7th IEEE International Symposium on Wearable Computers
In cooperation with ACM SIGMobile
OCTOBER 21-23, 2003
Crowne Plaza Hotel, White Plains, NY 10601
ISWC 2003, the seventh annual IEEE International Symposium on Wearable
Computers, will bring together researchers, product vendors, fashion
designers, textile manufacturers, users, and other interested parties
to share information and advances in wearable computing. ISWC is a
peer-reviewed forum for the exchange of the most recent results in the
field, and routinely attracts attendees from industry, military,
government, and academia.
This year, Dr. Michael S. Okun, Co-Director Parkinson's Disease and Movement
Disorders Center at University of Florida, will be giving the keynote
on implantable electronics for the brain to control movement disorders.
The web site now contains an abstract of Dr. Okun's talk and a
detailed schedule for the conference. In addition, a press release is
being added to the web site, previewing some of the technologies to be
discussed and demonstrated.
* Applications of wearable systems in consumer, industrial,
medical, educational, and military domains.
* Use of wearable computers as components of larger systems,
such as augmented reality systems, training systems, or
systems designed to support collaborative work.
* Hardware, including wearable system design, input devices,
wearable displays, batteries, techniques for power management and heat
dissipation, industrial design, and manufacturing issues.
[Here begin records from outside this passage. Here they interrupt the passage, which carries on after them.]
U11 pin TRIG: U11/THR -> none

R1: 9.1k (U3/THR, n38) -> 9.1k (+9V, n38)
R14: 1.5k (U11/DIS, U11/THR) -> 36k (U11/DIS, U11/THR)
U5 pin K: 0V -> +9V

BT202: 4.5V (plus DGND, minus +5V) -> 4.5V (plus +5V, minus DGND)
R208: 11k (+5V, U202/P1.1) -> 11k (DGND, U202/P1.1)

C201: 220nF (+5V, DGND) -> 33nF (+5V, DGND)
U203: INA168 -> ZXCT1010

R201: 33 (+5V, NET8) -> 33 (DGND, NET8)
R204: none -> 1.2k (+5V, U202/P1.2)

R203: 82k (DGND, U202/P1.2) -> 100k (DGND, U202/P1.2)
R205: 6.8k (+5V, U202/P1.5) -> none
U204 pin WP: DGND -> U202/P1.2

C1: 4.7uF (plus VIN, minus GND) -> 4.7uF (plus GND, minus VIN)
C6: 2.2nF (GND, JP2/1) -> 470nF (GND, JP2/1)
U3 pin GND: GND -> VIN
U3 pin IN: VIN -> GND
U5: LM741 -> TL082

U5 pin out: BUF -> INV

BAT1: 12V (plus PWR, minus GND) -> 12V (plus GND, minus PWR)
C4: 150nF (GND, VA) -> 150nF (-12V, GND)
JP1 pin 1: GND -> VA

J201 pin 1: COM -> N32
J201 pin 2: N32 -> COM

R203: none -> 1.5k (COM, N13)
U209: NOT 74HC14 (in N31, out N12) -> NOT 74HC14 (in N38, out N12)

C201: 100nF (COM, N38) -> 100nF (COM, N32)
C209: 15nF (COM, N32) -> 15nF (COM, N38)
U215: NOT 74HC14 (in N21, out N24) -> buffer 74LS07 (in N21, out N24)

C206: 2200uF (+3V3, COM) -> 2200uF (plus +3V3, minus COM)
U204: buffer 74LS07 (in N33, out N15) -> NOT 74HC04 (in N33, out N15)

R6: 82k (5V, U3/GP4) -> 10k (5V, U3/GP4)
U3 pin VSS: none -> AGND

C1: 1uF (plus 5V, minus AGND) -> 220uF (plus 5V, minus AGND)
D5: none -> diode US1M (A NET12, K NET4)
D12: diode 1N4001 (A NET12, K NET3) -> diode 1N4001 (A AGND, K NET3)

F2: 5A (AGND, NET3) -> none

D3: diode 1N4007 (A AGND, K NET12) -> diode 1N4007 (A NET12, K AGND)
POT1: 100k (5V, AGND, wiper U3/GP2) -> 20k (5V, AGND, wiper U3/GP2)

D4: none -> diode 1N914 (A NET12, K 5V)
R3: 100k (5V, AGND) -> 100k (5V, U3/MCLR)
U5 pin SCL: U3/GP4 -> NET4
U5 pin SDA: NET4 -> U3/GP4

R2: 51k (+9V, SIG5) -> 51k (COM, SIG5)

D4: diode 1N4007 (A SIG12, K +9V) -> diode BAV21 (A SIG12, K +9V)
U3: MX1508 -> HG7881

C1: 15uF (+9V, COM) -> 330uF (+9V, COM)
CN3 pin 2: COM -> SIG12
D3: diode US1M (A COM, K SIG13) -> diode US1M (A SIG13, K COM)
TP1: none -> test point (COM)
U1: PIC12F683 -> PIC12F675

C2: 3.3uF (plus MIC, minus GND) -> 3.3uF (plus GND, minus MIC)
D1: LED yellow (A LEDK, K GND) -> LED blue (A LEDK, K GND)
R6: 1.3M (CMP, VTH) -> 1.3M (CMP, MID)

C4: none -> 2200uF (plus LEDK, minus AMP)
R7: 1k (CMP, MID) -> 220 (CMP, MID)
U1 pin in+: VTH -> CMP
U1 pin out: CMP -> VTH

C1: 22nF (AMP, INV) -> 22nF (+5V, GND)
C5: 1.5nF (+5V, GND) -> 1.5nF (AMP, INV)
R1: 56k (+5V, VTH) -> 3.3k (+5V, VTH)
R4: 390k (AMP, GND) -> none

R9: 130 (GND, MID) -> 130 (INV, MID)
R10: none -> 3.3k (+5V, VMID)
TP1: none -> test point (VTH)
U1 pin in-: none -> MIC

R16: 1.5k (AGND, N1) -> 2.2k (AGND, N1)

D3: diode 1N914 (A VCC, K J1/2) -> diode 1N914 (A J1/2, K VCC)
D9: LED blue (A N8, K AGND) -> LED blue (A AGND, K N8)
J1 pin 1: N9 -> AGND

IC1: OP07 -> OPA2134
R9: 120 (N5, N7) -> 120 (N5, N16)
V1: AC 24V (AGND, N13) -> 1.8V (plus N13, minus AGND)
* Software architectures, including ones that allow wearable
computers to exploit surrounding infrastructure.
* Human interfaces, including hands-free approaches,
speech-based interaction, sensory augmentation, human-centered
robotics, user modeling, user evaluation, and health issues.
* Networks, including wireless networks, on-body networks, and
support for interaction with other wearables and the Internet.
* Experimental research that rigorously compares using wearables
to other methods or technologies for performing the same task, such as
traditional methods or handheld computers.
* Operating systems, including such issues as scheduling,
security, and power management.
* Social implications and privacy issues.
* Wearable computing for people with disabilities.
* Fashion design, smart clothes, and electronic textiles.